Introduction
This final chapter draws lessons from across the volume, for thinking through the conceptual ‘lynchpin’ of the ‘social’ and the seismic shifts in social policy over time and space. Here we return to the different conceptualizations of ‘the social’ and ‘the social question’ posed in the different chapters, reflecting further on the ‘social’ in social policy and the struggle for social sustainability in the 21st century. Emerging global social policy frameworks, and proposed pathways and alternatives for accelerating global social progress, are critically examined, alongside current issues and future challenges.
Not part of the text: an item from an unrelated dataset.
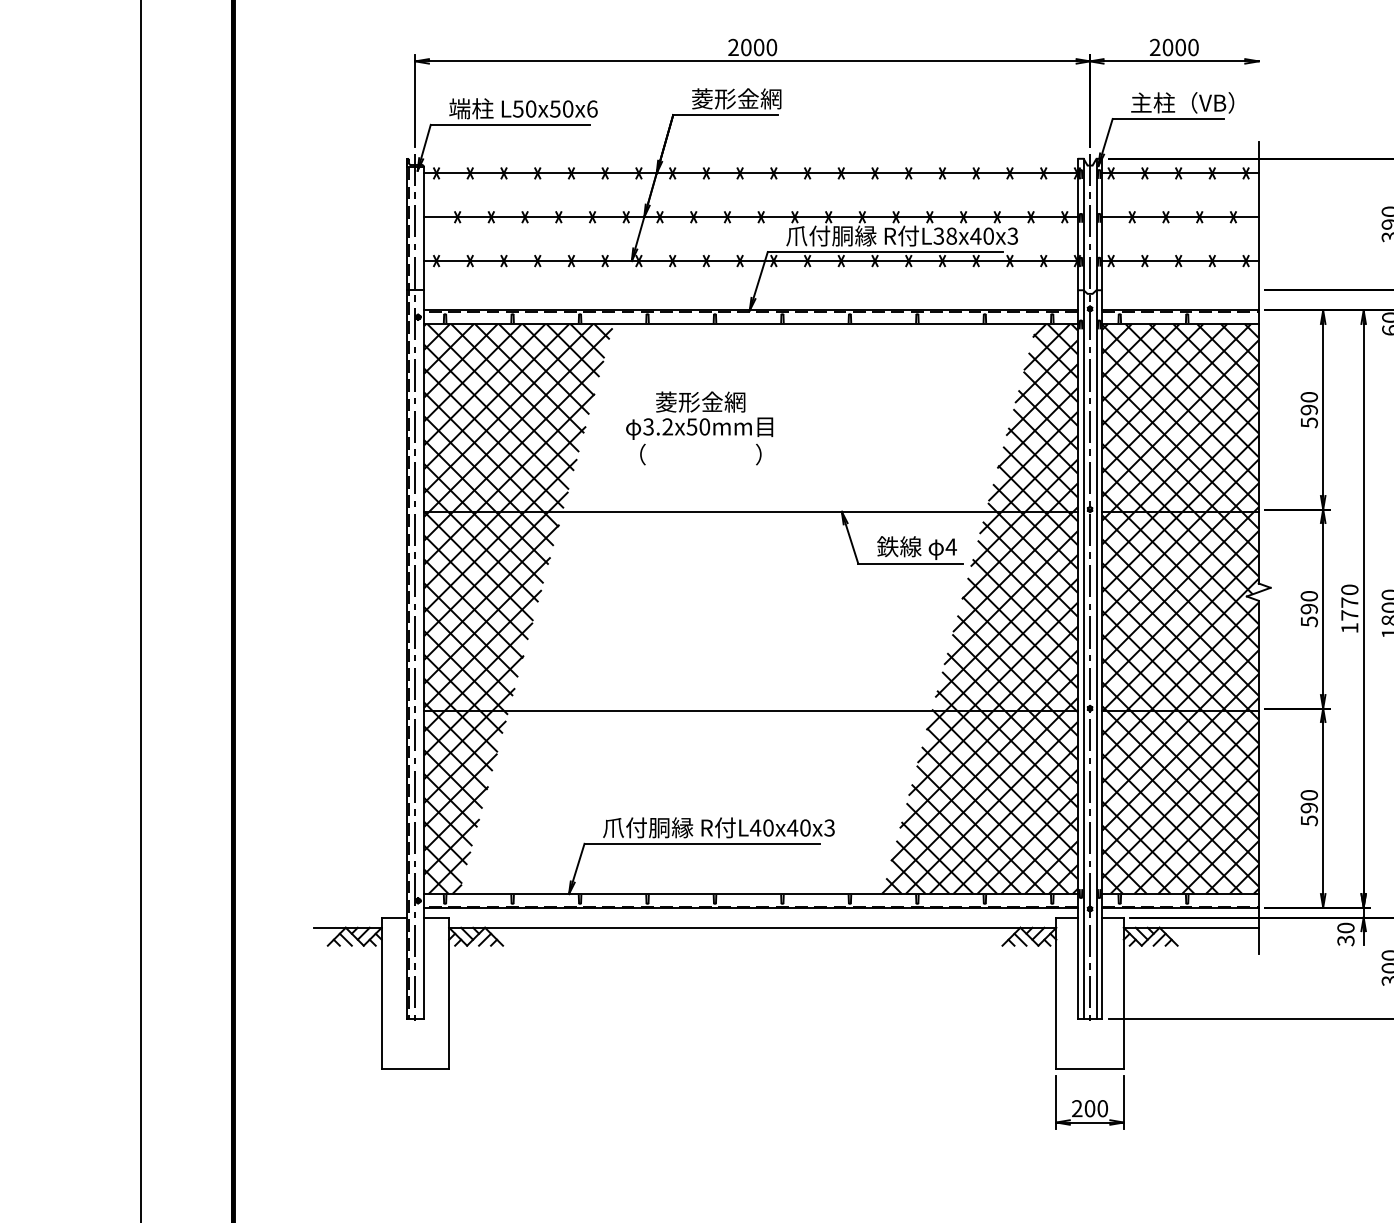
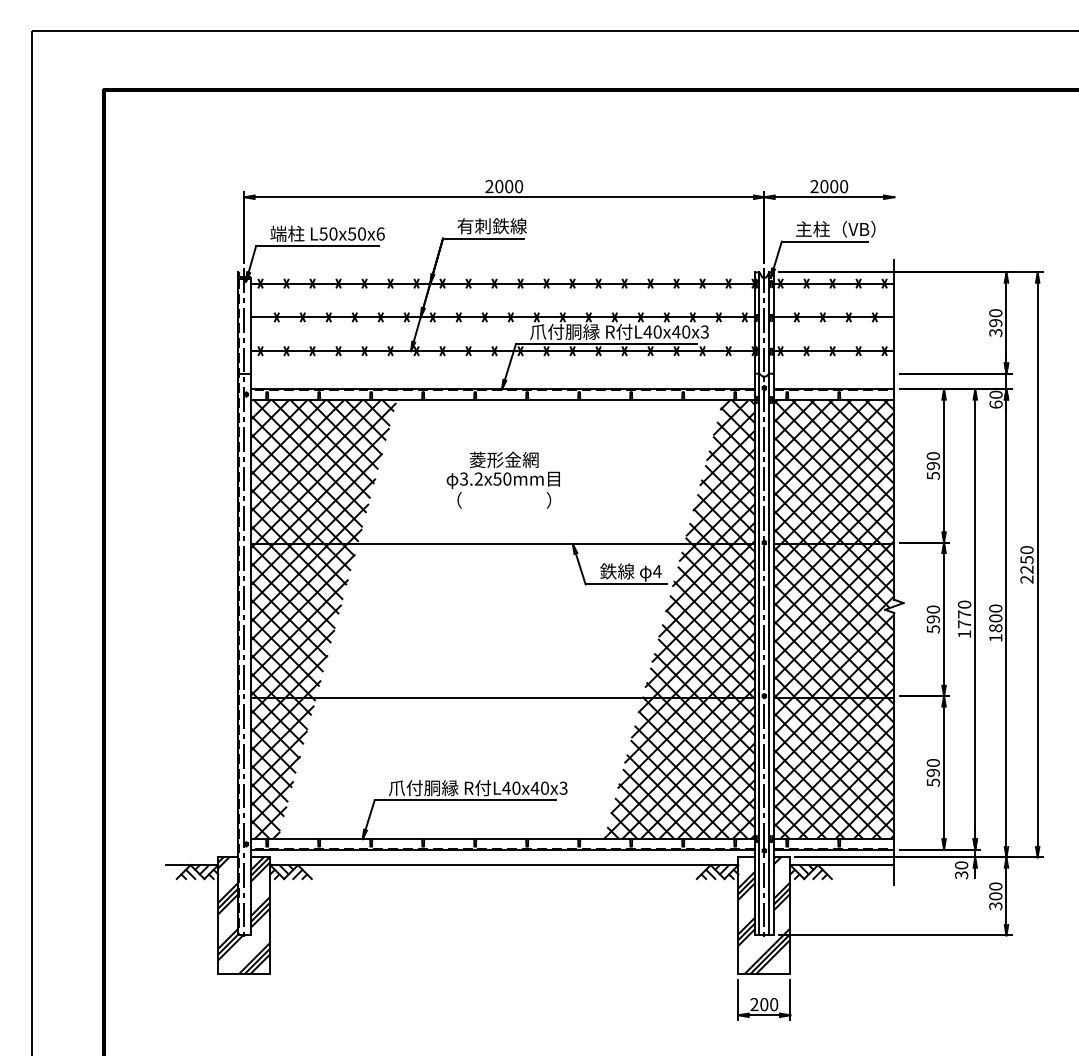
text: (736, 99) -> (491, 226), 菱形金網 -> 有刺鉄線
text: (944, 235) -> (652, 331), L38x40x3 -> L40x40x3
text: (698, 427) -> (502, 479), moved
hatch: (415, 993) -> (244, 915), added
hatch: (1090, 993) -> (764, 915), added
Internationalizing the social
The ‘social question’ (German: Soziale Frage, French: la question sociale, Danish: Arbejderspørgsmaalet, Swedish: arbetarfrågan) constituted the dominant social problem, to be addressed by social reforms in the early 19th century, as we heard in Chapters 1 and 3, with the emergence of social policy in Europe. Originally identified with the problem of pauperism that shaped the systems of poor relief in the 19th century (Steinmetz, 1993: ch 3), it then became bound up with ‘the workers question’ or the ‘labour question’ (die Arbeiterfrage, the question of the workers) associated with unemployment (Walters, 2000), which became ‘the international workers question’ under the auspices of the International Labour Organization (ILO) from 1919 (Bellucci and Weiss, 2020). The ‘social question’ was internationalized, key global institutions put ‘the social’ into international activities and programmes, at the ILO but also the League of Nations from 1923 (Miller, 1995), and in the work of the UN from 1945 (Emmerij et al, 2001). The League of Nations convened an Advisory Committee on Social Questions and the Health and Social Questions Section, known as the ‘Social Questions bureau’, worked to promote the welfare of women and children. While the ILO has made a key defining contribution to our understanding of social rights, especially workers’ rights, and global social justice over the last 100 years, reflected in the ideological struggles and the changing character of work and labour, advancing the rights of homeworkers in the pandemic (see, for example, Standing, 2008; Kaufmann, 2012; Kettunen, 2013; Deacon, 2015; Boris, 2019; Maul, 2019).
In national contexts, social groups and movements coalesced to counteract the dissolution of the social, labour organizations and trade union movements played a vital role in the struggle for economic and social rights (Polanyi, [1944] 2001; Fox Piven and Cloward, 1977; Esping-Andersen, 1990).